China’s Ministry of Agriculture and Rural Affairs has completed the country’s first comprehensive field evaluation of battery-powered agricultural machinery specifically designed for vegetable production. The two-day test, conducted in mid-June 2026 in Nanjing, Jiangsu Province, assessed over twenty new electric models covering the entire vegetable farming cycle – from soil preparation and transplanting to field management and harvesting. The event marked a major step toward addressing the long-standing mechanization gap in vegetable farming, where labor costs remain high and manual work still dominates many operations. Organized by the Nanjing Institute of Agricultural Mechanization, the evaluation brought together eleven domestic manufacturers and featured electric tractors, multifunctional work platforms, and electric transporters under real greenhouse conditions.

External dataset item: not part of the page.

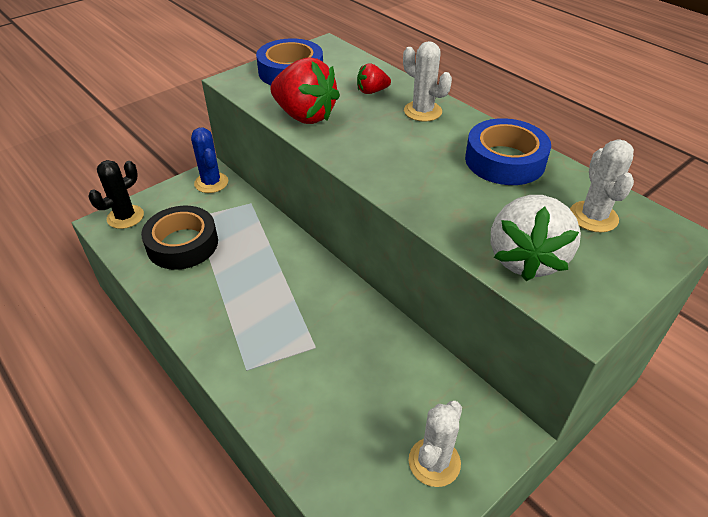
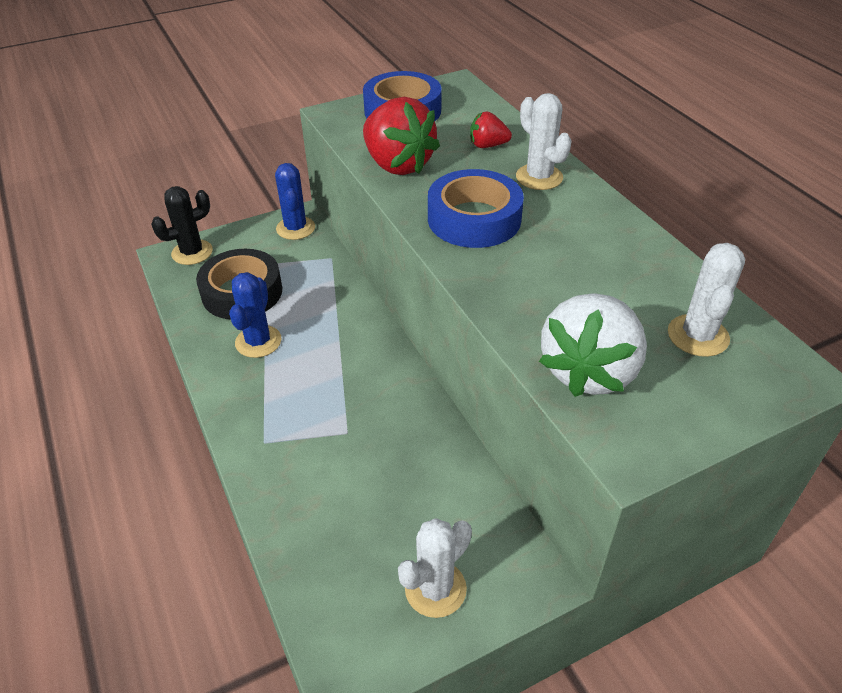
camera: 15 degrees right, 0 degrees up
(211, 284) = (258, 341): none -> blue cactus
(505, 160) = (615, 250): blue tape -> blue tape (474, 219)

The evaluation measured each machine’s performance across multiple economic and technical dimensions, including power output, operating efficiency, energy consumption, and handling stability. While the overall results confirmed that electric machinery can reliably perform routine tasks such as rotary tillage and transplanting, the tests also revealed key areas for improvement. One notable shortcoming was the current recharge-to-work time ratio, which stood at roughly four to one – meaning for every hour of operation, the equipment required about four hours of charging. The testing team therefore called for accelerated development of fast-charging or battery-swapping technologies, as well as smarter energy management systems that prioritize productive work over idle power drain. On the positive side, electric transplanters demonstrated the ability to place thousands of seedlings per hour, showing clear potential to relieve severe labor shortages in a sector where a large share of farm workers are above retirement age.

From an economic perspective, the shift to electric vegetable machinery offers compelling advantages. Real-world data from comparable electric implements in other agricultural segments suggest that operating costs can drop to a fraction of those for diesel-powered equipment. In addition, electric motors provide instant torque and more precise control, reducing crop damage and enabling better performance in greenhouses and other confined spaces. The absence of tailpipe emissions also makes electric machines ideal for indoor and peri-urban farming. Crucially, China’s mature supply chain for electric vehicle components – batteries, motors, and electronic controls – can be rapidly adapted to agricultural machinery, creating a potential competitive edge for domestic manufacturers. However, the evaluation also highlighted the need for improved battery range and more efficient power distribution across different work loads.
Held alongside a national conference on the electrification, intelligentization, and connectivity of vegetable production equipment, the evaluation brought together over two hundred experts, industry representatives, and growers. During the conference, a national innovation alliance for electric horticultural machinery was launched, and a provincial engineering technology center for new energy intelligent farm machinery was inaugurated. The test results will provide crucial data for establishing industry wide standards and refining product certification systems. As China’s agricultural machinery market continues to expand and the government raises subsidy caps on new energy equipment, this first of its kind evaluation clears the path toward faster commercialization of all-electric vegetable farming tools. By reducing fuel costs, lowering emissions, and addressing acute labor shortages, the successful field validation of these machines marks a turning point in the modernization of China’s vegetable production sector.